After a day driving the Silverado EV around Detroit, TechCrunch senior climate reporter Tim De Chant concluded Chevy might convert even a hatchback person into a truck fan. The EV drives almost like a car, yet its bed is enormous, the frunk is cavernous, and the cabin stays quiet at nearly 20 feet long.
It can power a home during a hurricane, haul, tow, and cruise hands-free with GM's Super Cruise system. Rear-wheel steering helps it navigate parking lots more nimbly than its size suggests — though wedging into tight spaces is still a chore. For more on how electrification is reshaping vehicles, see our Future Tech & AI Wonders coverage.
What makes the Silverado EV stand out on the road?
Google-powered infotainment fills the lower third of the windshield with crisp, responsive screens, and physical knobs for volume and climate remain. Navigation mirrors Google Maps but adds a twist: each route estimates how long you can stay in Super Cruise hands-free mode.
De Chant logged about 2.1 miles per kilowatt-hour — impressive for a truck carrying a 205 kilowatt-hour battery pack midships. Super Cruise handled Detroit rush hour well, though it occasionally struggled when cars cut in from the right. One nerve-wracking moment saw the truck nearly close on a paint-splattered trailer, suggesting radar limits in messy real-world traffic.
Is price really keeping buyers away?
Some observers blame sticker shock, but De Chant is skeptical. Full-size pickup buyers spend an average of $66,000 — only $5,000 below the Silverado EV LT Extended Range, which delivers 410 miles on a full charge. The LT Max Range adds 68 miles but costs $20,000 more.
Towing range drops roughly 60% when hauling heavy loads, another common complaint. Yet Strategic Vision data shows about 75% of full-size truck owners tow at most once per year. On paper, hundreds of thousands of gasoline Silverado buyers could switch. The sales numbers tell a different story.
Why is truck-market inertia so hard to break?
GM and rivals appear to have misjudged how slowly pickup culture shifts. Potential buyers still fret about range, charging access, and unknowns beyond the spec sheet — forces that have slowed EVs broadly and electric pickups especially, according to TechCrunch's test-drive report.
De Chant argues most concerns fade after living with an EV, and the Silverado EV already feels like a capable first draft. Slimming weight could boost payload, towing, and efficiency while trimming battery size and cost.
Could cheaper batteries change the equation?

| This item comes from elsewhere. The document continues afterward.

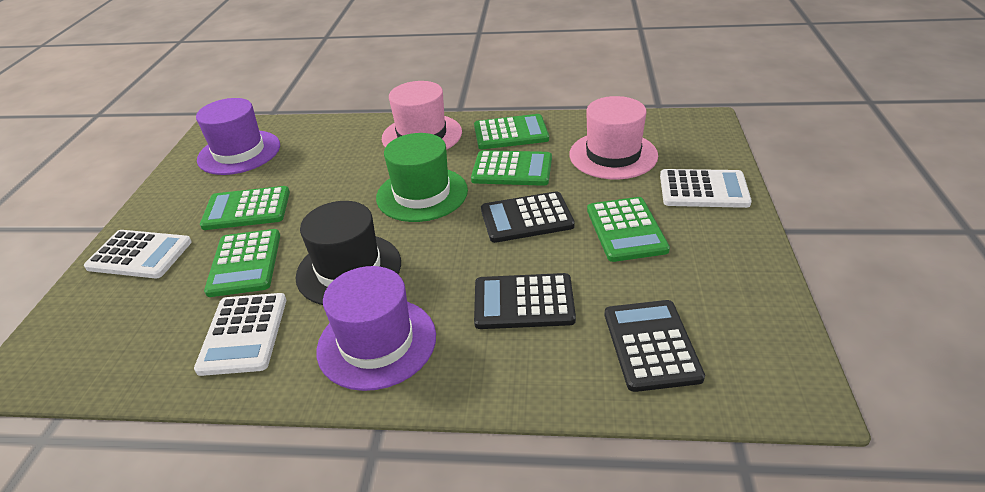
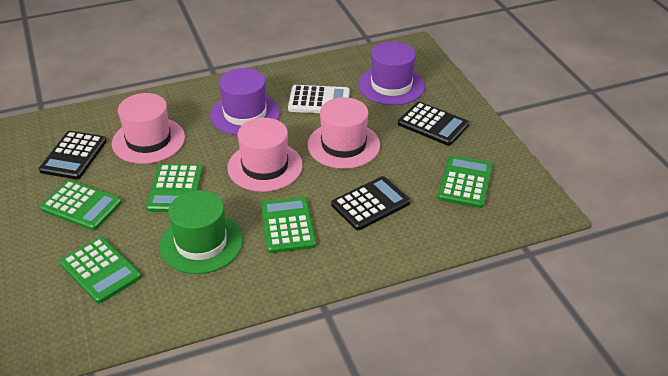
black hat: 1 -> 0
pink hat: 2 -> 3
white calculator: 3 -> 1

GM has heavily hinted the Silverado EV will get lithium-manganese-rich (LMR) cells that could cut costs by about $6,000 while preserving range, arriving sometime later this decade. If savings reach showrooms, the EV could reach price parity with its gasoline sibling.
Until then, the truck's sheer scale may limit its audience. De Chant notes it will not fit a 1950s two-car garage — you might need a bigger house just to park it. For a vehicle pitched as the perfect American EV, that may be the most American problem of all.